Now, if a transport protocol is used for tunneling IP inside its payload, it no longer strictly needs to checksum-protect its payload *if* you require for the inner IP packet and its payload to be protected by some sort of checksum.

Right, agree.

My point is that allowing this for this corner use case is essentially lifting the requirement of a mandatory UDP checksum altogether.

Just lift it for protocols that encapsulate in UDP. That is, for tunneling protocols where routers encapsulate packets.

Why? Nobody is going to implement a check that verifies that if a UDP checksum of zero is encountered, that the payload of this UDP packet contains an IP packet that has a payload that is protected by some checksum. It's just too complicated.

Right, LISP specifies to ignore the checksum. Plus a check for zero is much cheaper than any other UDP "lite" proposals that have been put forth. It's one instruction in the forwarding path. But we don't have to do that in LISP.

So basically we'd be reverting the consensus behind RFC2460 to cover what I see as a corner use case.

I don't think we should do that.

Marshall Eubanks suggested an additional ID that says that UDP checksums could avoid use for tunneling protocols.

Why can't we just go forward with that idea?

Now, on to the specific points in your latest email:

On 2009-7-31, at 8:58, Dino Farinacci wrote:
I already told the list the cost of "sacrificing some gates". It's a
non-starter.

Please understand that for some of us, the idea of updating RFC2460 at this time is pretty close to a non-starter.

I never suggested updating 2460.

We cannot pick another encapsulation for the reasons I
said before, LAGs.

Are there significant deployments of port-based LAGs in existing IPv6 networks?

Yes. At least, there are IPv6 routers that have silicon burned to do this. Even if those routers have not been configured to forward IPv6 packets.

Let me be blunt: If you are going to ignore IETF consensus, why are
you here?

I am not ignoring IETF consensus. I am trying to convince you, and
would urge the IETF to be practical. This is not a big issue, should
have been resolved but has been argued since Vancouver IETF.

The paragraph in your original that I replied to here said: "Sorry, but we want to build practical products. If you don't build practical standards, vendors will violate them." To me, this sounds like you are going to do whatever you are going to do, independent of what the current IETF consensus in RFC2460 is.

The products will have their own trajectory path. I am active on this thread so the IETF drafts and the products can be consistent.

When you require a forwarder to do an
entire packet checksum which must be added into a pseudo header
checksum of some fields which are not in contiguous memory, it
requires more RTL, additional buffer and memory usage and a lot of
time to add in every byte (that increases forwarding latency which
users do not like).
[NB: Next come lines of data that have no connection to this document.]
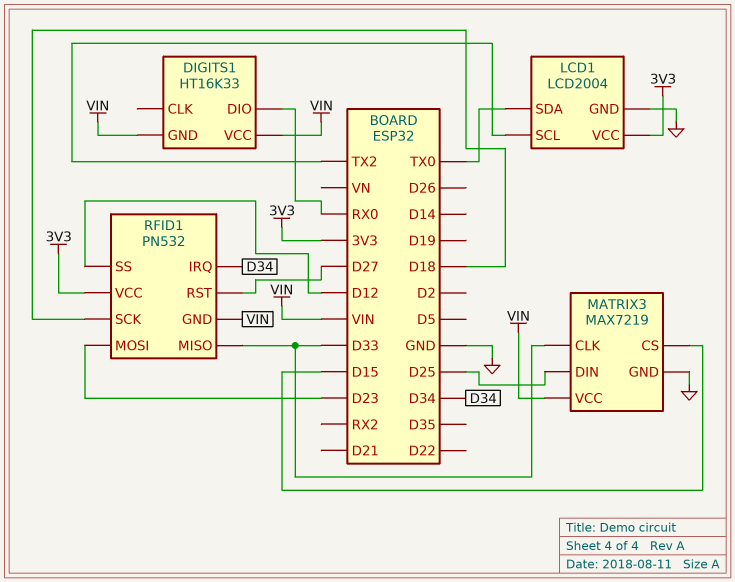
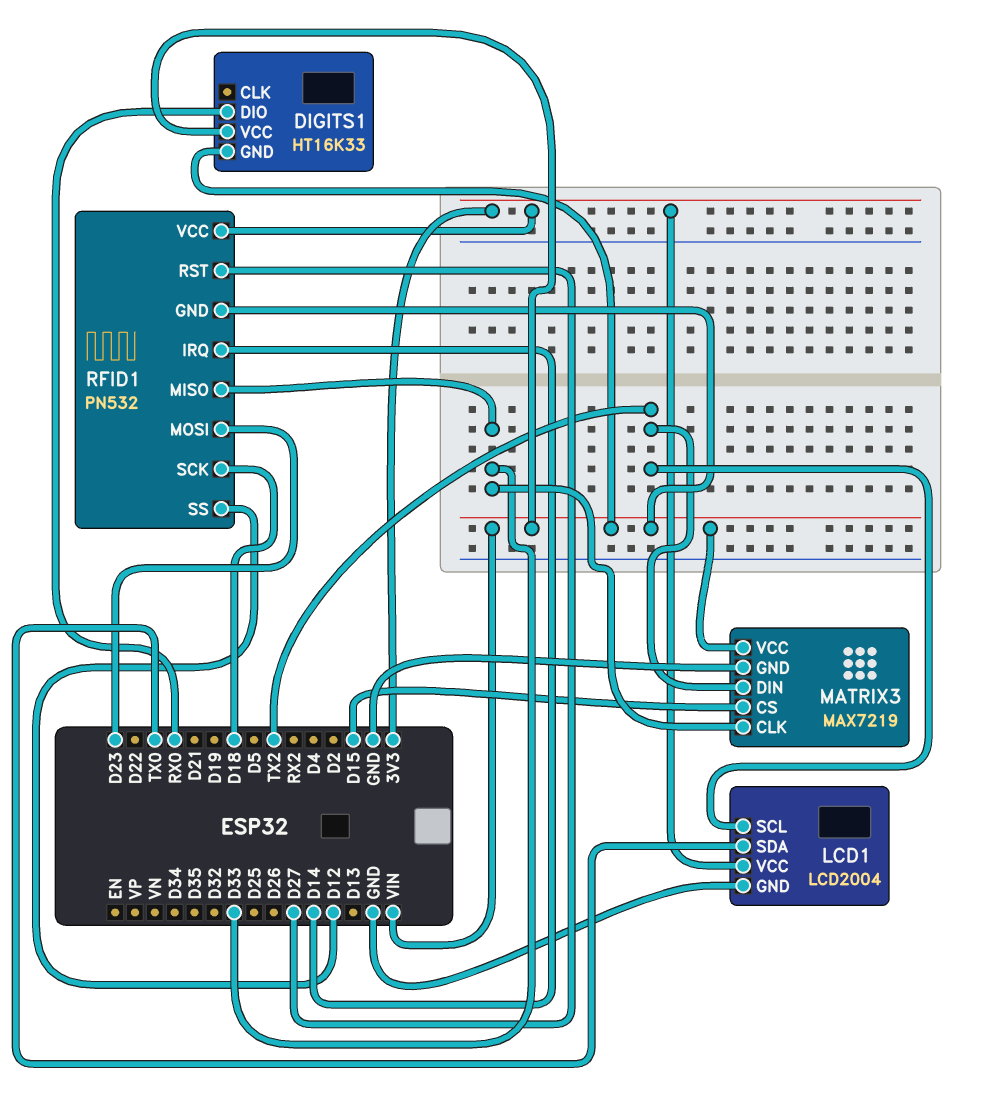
MATRIX3 pin DIN: D25 -> TX2
RFID1 pin IRQ: D34 -> D14

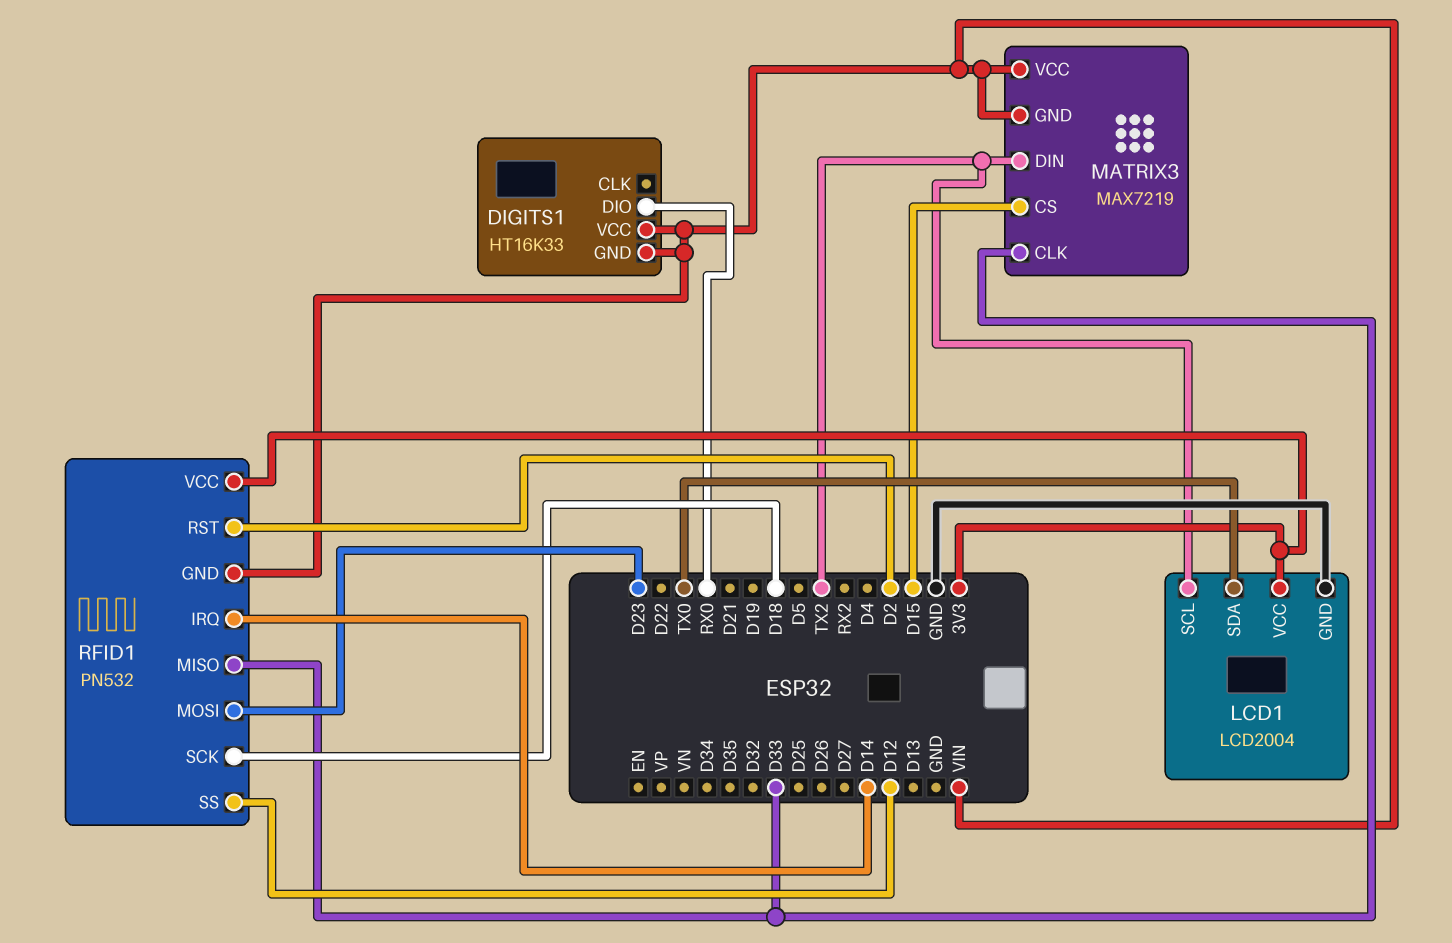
MATRIX3 pin GND: GND -> VIN
RFID1 pin RST: D27 -> D2

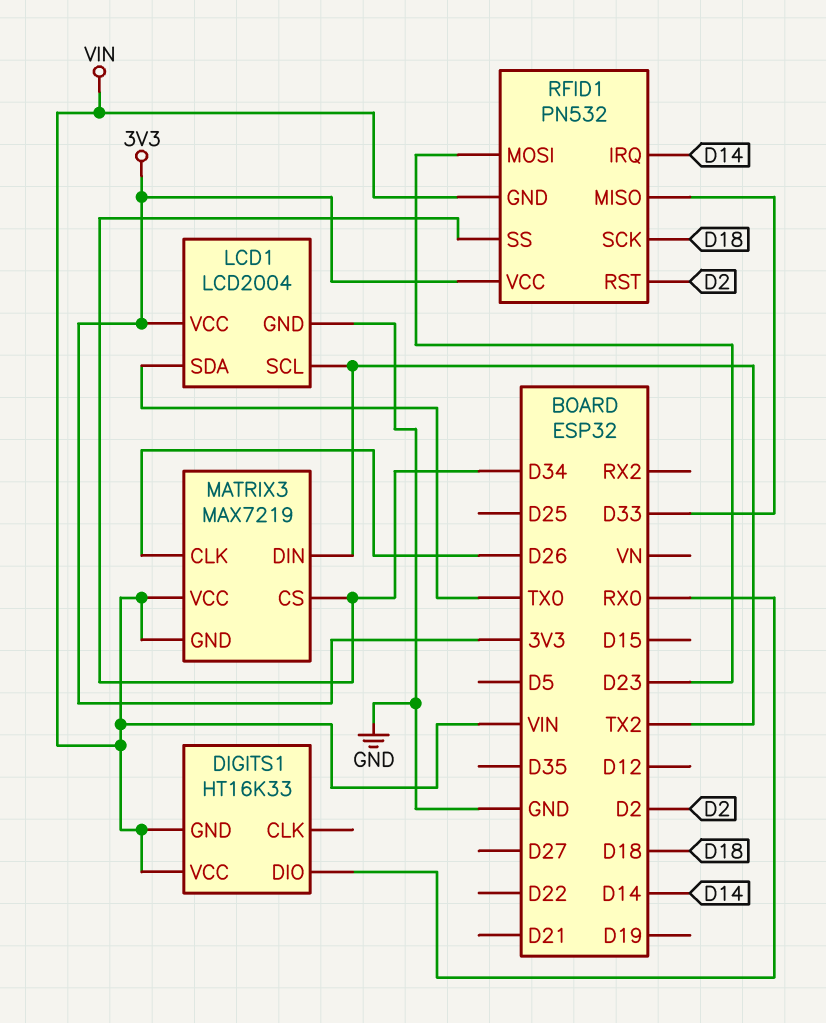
MATRIX3 pin CLK: D33 -> D26
MATRIX3 pin CS: D15 -> D34
RFID1 pin SS: D12 -> D34

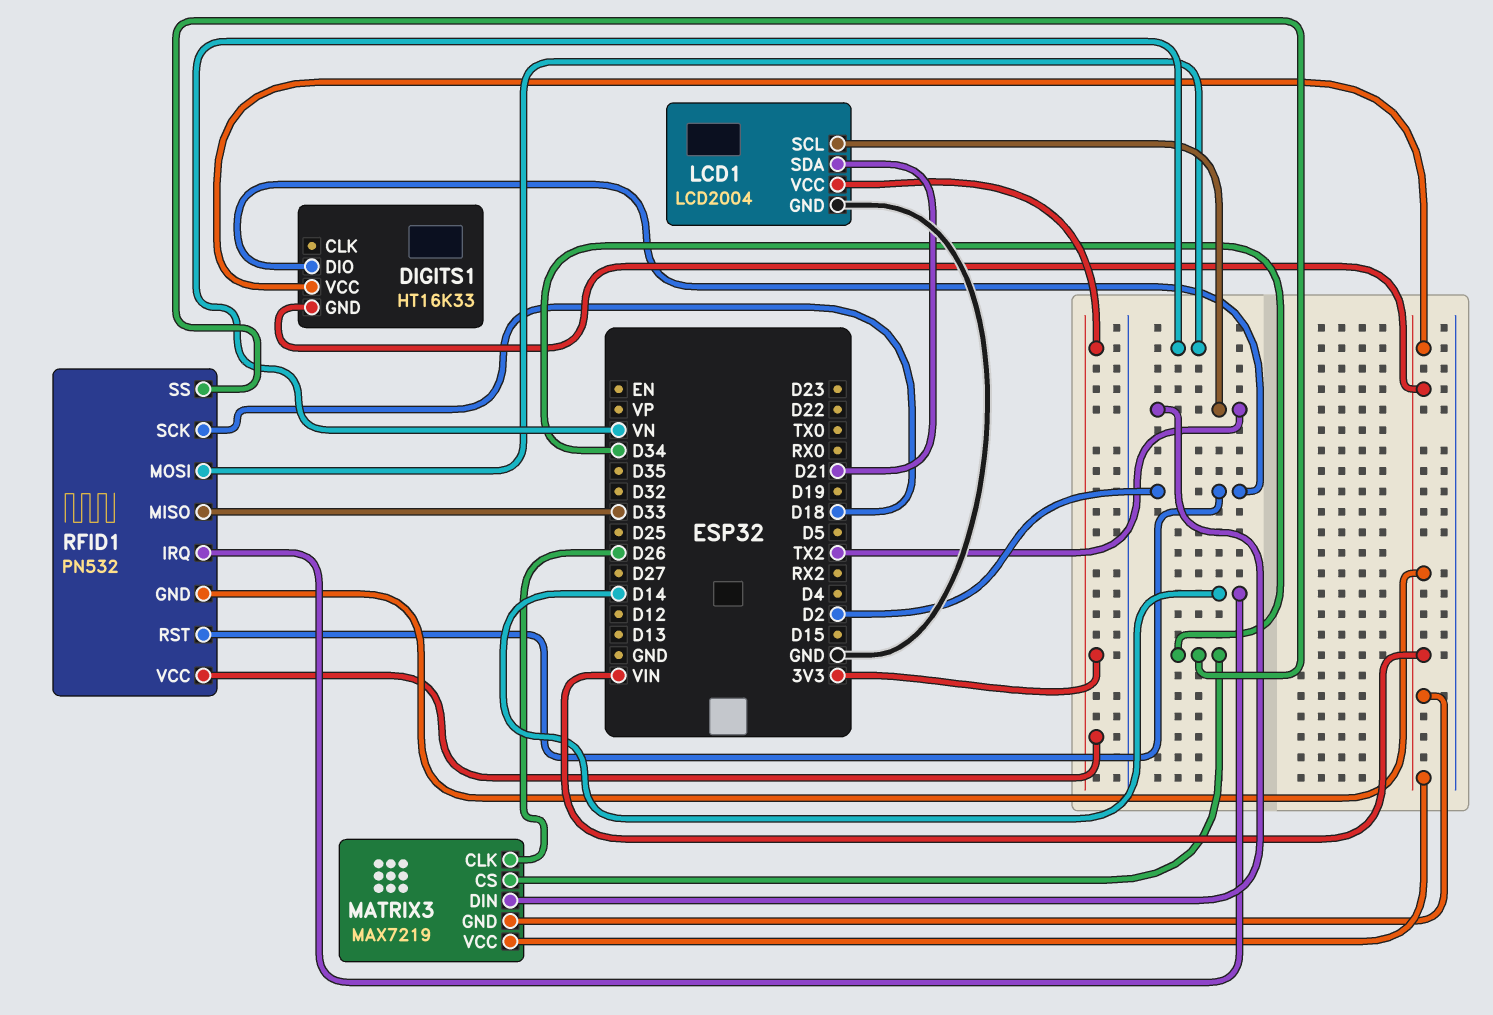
DIGITS1 pin DIO: RX0 -> D2
LCD1 pin SDA: TX0 -> D21
RFID1 pin MOSI: D23 -> VN

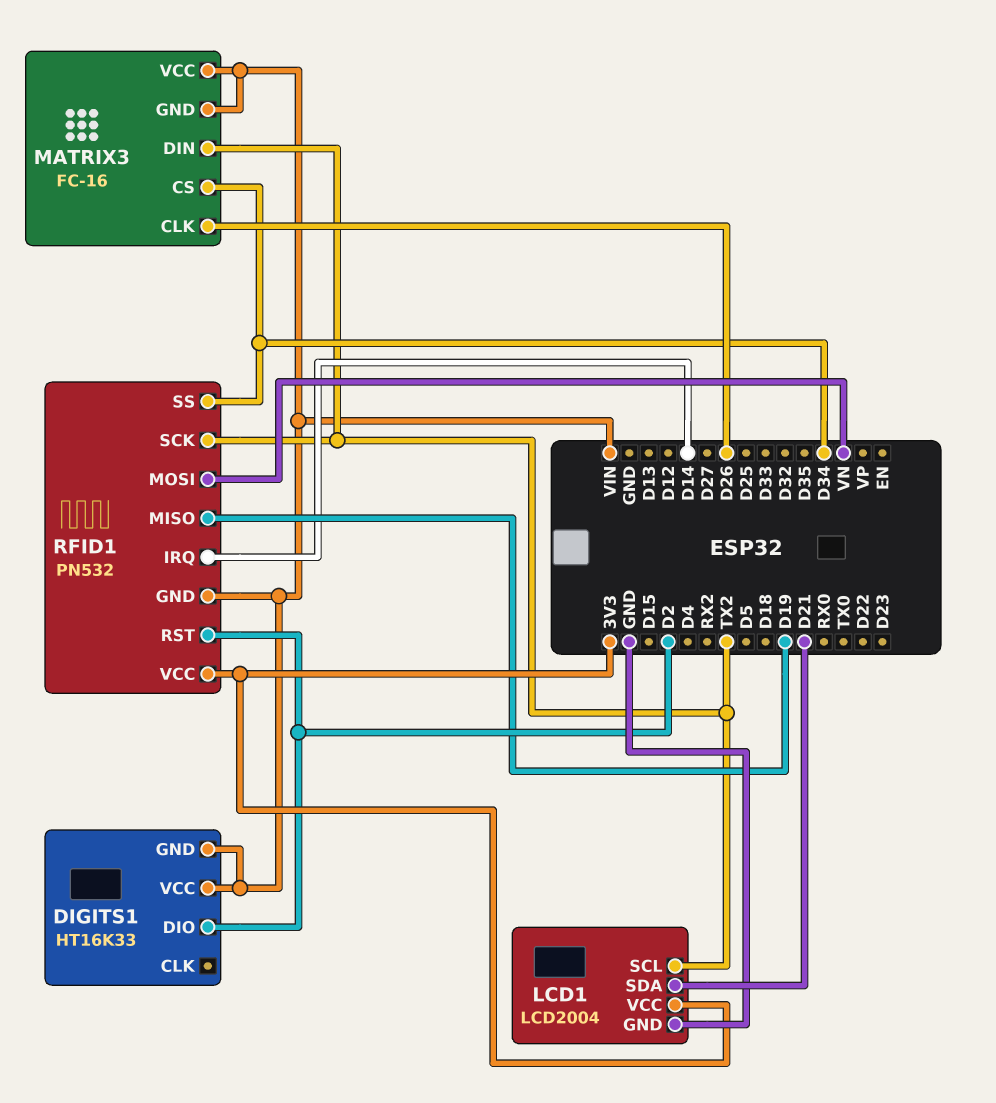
MATRIX3: MAX7219 -> FC-16
RFID1 pin MISO: D33 -> D19
RFID1 pin SCK: D18 -> TX2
Entire packet checksums has *never* be done in any
shipping router product.

I understand that the overhead of computing a payload checksum is higher than computing a header checksum. I also understand that routers did not need to do this in the past.

What is "this"?

LISP, an experimental protocol, has now decided to use UDP on routers with IPv6. The result is that according to the current IETF consensus, this leads to a situation where LISP boxes need to compute UDP checksums.

It is not "has now decided", it was drafted day-1 to use UDP because of important feedback from network operators.

My personal opinion is that revising the IPv6 consensus around UDP over IPv6 for the purposes of an experimental protocol is not productive at this time. If the IETF comes to a different consensus, I'm fine with being in the rough on this. This is how our decision process works.

I would like to propose to have a "how UDP checksums are computed by hosts" and another document that says "how UDP checksums are computed by tunnel routers". That is a viable path forward I think. What do you think?